Locust results exposed as Prometheus metrics on localhost:9646

Next thing is to modify prometheus.yml by adding Locust Metrics Exporter to targets scrapped by Prometheus

scrape_configs:
- job_name: prometheus_scrapper
scrape_interval: 5s
static_configs:
- targets:
- cadvisor:8080
- locust-metrics-exporter:9646

Our Locust Metrics Exporter should be shown as the second metrics’ source under http://localhost:9090/targets

Now when we run load tests on http://localhost:8089 we will be able to graph some metrics related to locust tests, for example:

  • locust_request_current_rps
  • locust_request_avg_response_time
Prometheus graph for average response time measured by Locust

The final graphs

Since our Prometheus now scraps the data for both API resources and load test results we can put them together as panels into Dashboard showing resource consumption vs load test metrics and see how those two worlds interact with each other. Isn’t it informative?

Final Grafana dashboard

Summary

We went from having a simple API service running as a Docker container by being able to read it’s metrics with cAdvisor and scrap them to Prometheus, visualize with Grafana. Then, we run load tests in the same composition and finally put the missing link of exporting Locust results as another source of metrics in Prometheus. This is not a very common, yet a super-simple solution that allows us to easily visualize how our application performs on user-end as well as resource-wise. Having this in sync, graphed on the same timeline in Grafana can be a no-brainer for quick analysis of system behavior.

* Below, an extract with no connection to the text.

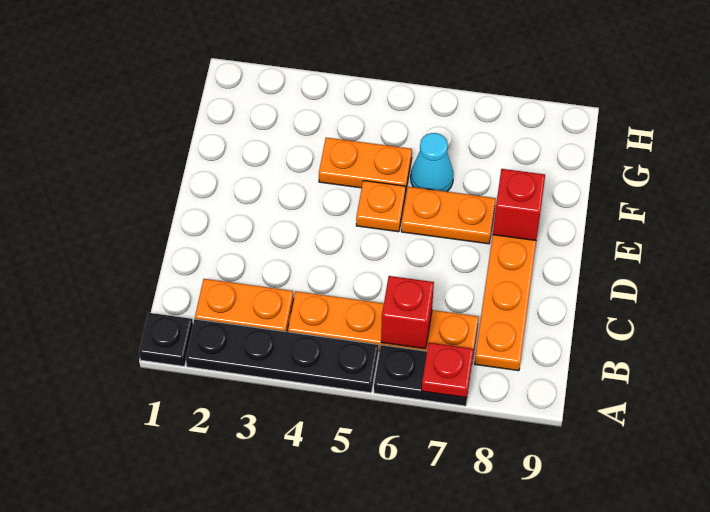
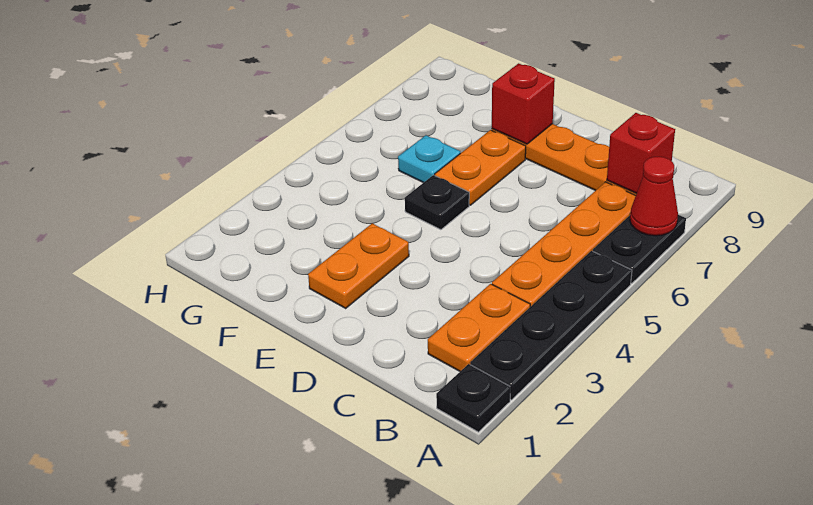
red plate A7 level 2 -> red cone A7 level 2
red brick B6 level 2 -> red brick B8 level 2
orange plate E5 level 1 -> black plate E5 level 1
orange plate F4:F5 level 1 -> orange plate E2:E3 level 1
cyan cone F6 level 1 -> cyan plate F6 level 1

Final docker-compose.yml looks like this

version: '3.0'
services:
api:
image: api:latest
container_name: api
build:
context: api/
dockerfile: Dockerfile
ports:
- "3333:3333"
volumes:
- ./api/db.json:/mnt/api/db.json
cadvisor:
image: google/cadvisor:latest
container_name: cadvisor
ports:
- 8080:8080
volumes:
- /:/rootfs:ro
- /var/run:/var/run:rw
- /sys:/sys:ro
- /var/lib/docker/:/var/lib/docker:ro
depends_on:
- api
prometheus:
image: prom/prometheus:latest
container_name: prometheus
ports:
- 9090:9090
command:
- --config.file=/etc/prometheus/prometheus.yml
volumes:
- ./prometheus.yml:/etc/prometheus/prometheus.yml:ro
grafana:
image: grafana/grafana
container_name: grafana
ports:
- "3000:3000"
volumes:
- ./grafana.ini:/etc/grafana/grafana.ini
- ./datasource.yaml:/etc/grafana/provisioning/datasources/datasource.yaml
depends_on:
- prometheus
locust:
image: locustio/locust
ports:
- "8089:8089"
volumes:
- ./load_tests/:/mnt/locust
command: -f /mnt/locust/locustfile.py
depends_on:
- api
locust-metrics-exporter:
image: containersol/locust_exporter
ports:
- "9646:9646"
environment:
- LOCUST_EXPORTER_URI=http://locust:8089
depends_on:
- locust

If you want, you can check my example repository available here

Further steps

This example only covers the minimum ground and although it has great demonstrative value — it is not 1:1 with production systems. Docker Compose is a good approach for local machines but in real-world we use Kubernetes (K8S) clusters. In order to put this solution into a real-world context, one should prepare K8S deployments, put all the pieces together in particular namespaces, and connect the pieces into a working solution. Beware, there should be another part of this tutorial that covers such ground!

Having this solution working gives us the ability to easily track the performance of our systems using the tools we already have. Or, for example, implement the idea of deployment Quality Gates (you can look at what’s Keptn project) and this is yet another fantastic scientific area that needs some of my attention.

I hope you liked what you read, thanks!